What Is DKIM (DomainKeys Identified Mail)?
DKIM (DomainKeys Identified Mail) is an email authentication standard, defined in RFC 6376, that lets a receiving mail server verify that a message was genuinely authorized by the domain it claims to come from and was not altered in transit. It works with public-key cryptography: the sending server signs each outgoing message with a private key, adding a DKIM-Signature header, and publishes the matching public key as a DNS TXT record at a named selector under the sending domain (for example, selector._domainkey.yourdomain.com). Receiving servers fetch the public key and check the signature; a valid signature proves the domain owner authorized the mail and the signed content arrived unchanged. DKIM is one of the three core authentication protocols alongside SPF and DMARC, and since February 2024, Google and Yahoo require authentication for senders, making DKIM effectively mandatory for anyone doing cold email at volume.

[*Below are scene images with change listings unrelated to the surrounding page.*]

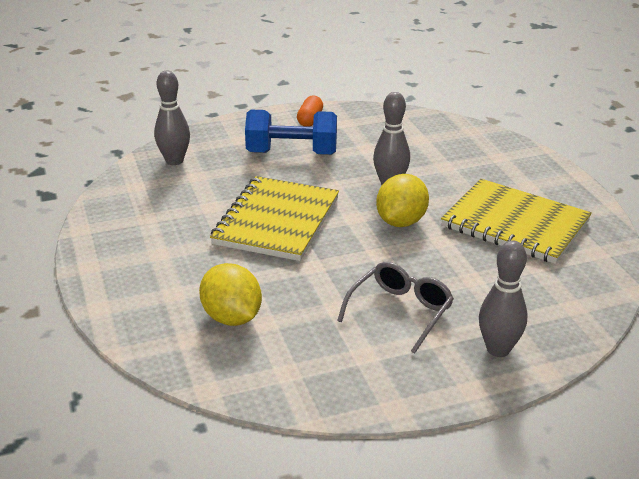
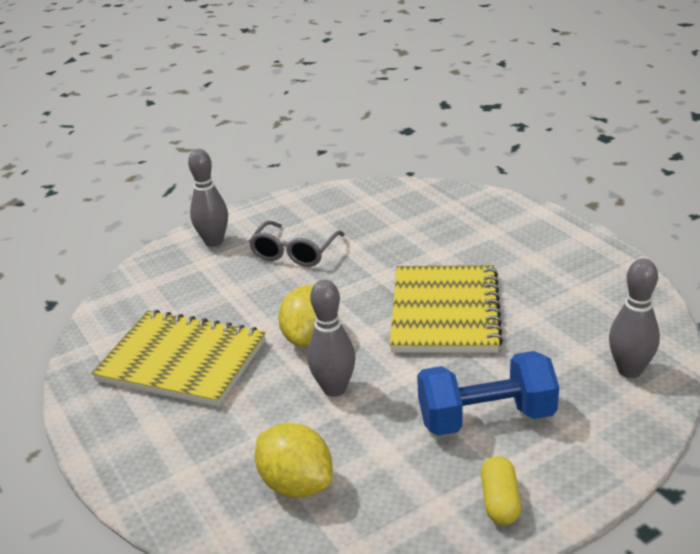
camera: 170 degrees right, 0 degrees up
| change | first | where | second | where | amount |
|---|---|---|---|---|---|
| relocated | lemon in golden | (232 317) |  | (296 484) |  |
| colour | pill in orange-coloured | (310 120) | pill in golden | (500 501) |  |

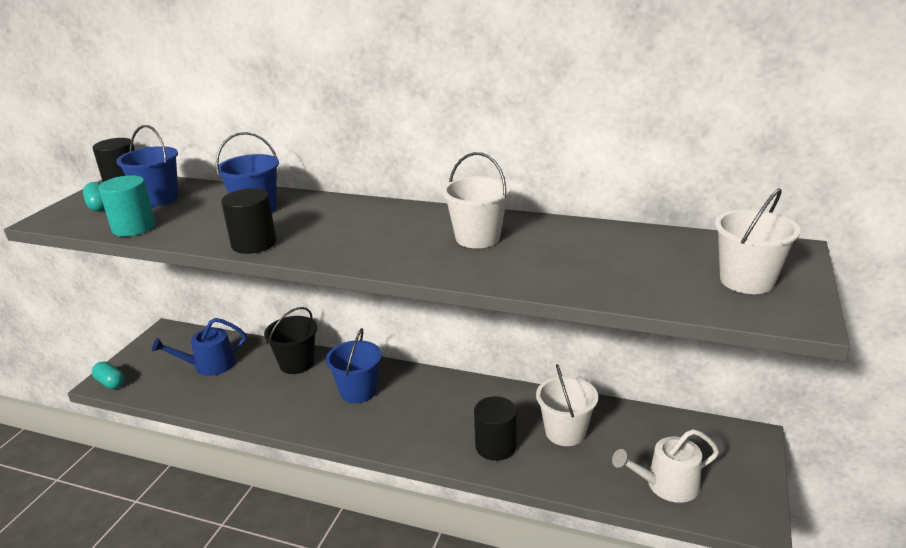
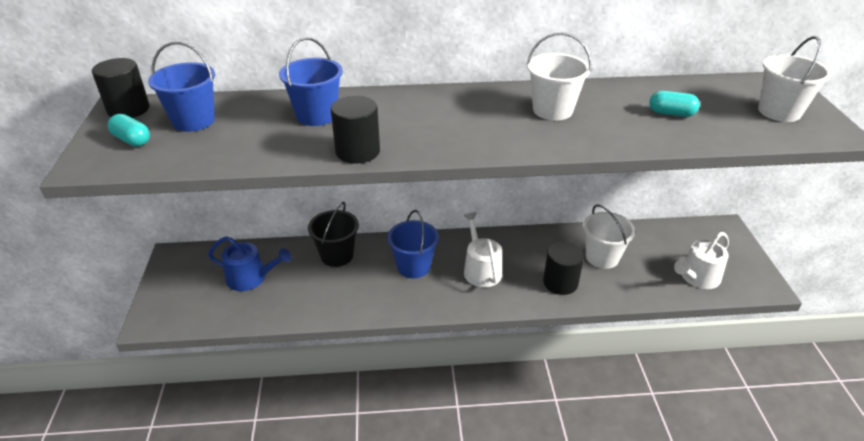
camera: 25 degrees left, 10 degrees up
| change | first | where | second | where | amount |
|---|---|---|---|---|---|
| spun | sprinkling can in blue | (209 365) |  | (251 278) | 120 degrees counterclockwise |
| appeared |  |  | sprinkling can in white | (481 269) |  |
| relocated | pill in teal | (110 383) |  | (671 113) |  |
| missing | cylinder shape in teal | (134 227) |  |  |  |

DKIM (DomainKeys Identified Mail) in Practice
In practice, DKIM setup for cold email means enabling it in the email provider and publishing the DNS record they generate. In Google Workspace: Admin console, Apps, Gmail, Authenticate email, generate the key (2048-bit is standard), copy the TXT record into the domain's DNS, then turn signing on. Microsoft 365 has an equivalent flow requiring two CNAME records. Because cold email programs run many secondary sending domains, this must be repeated per domain - a program with 20 domains has 20 DKIM records, and each should be checked after setup with a tool like MXToolbox or by sending to a Gmail address and inspecting the message headers for dkim=pass. A concrete failure mode: a sender migrates email providers, forgets that the old DKIM record no longer matches the new signer, and the messages start failing DMARC alignment - deliverability sags with no change to lists or copy. The common misconception is that passing DKIM gets you to the inbox. Authentication is a floor, not a ranking boost: it proves identity so that reputation can be attached to the domain, and that reputation - not the signature itself - decides inbox versus spam.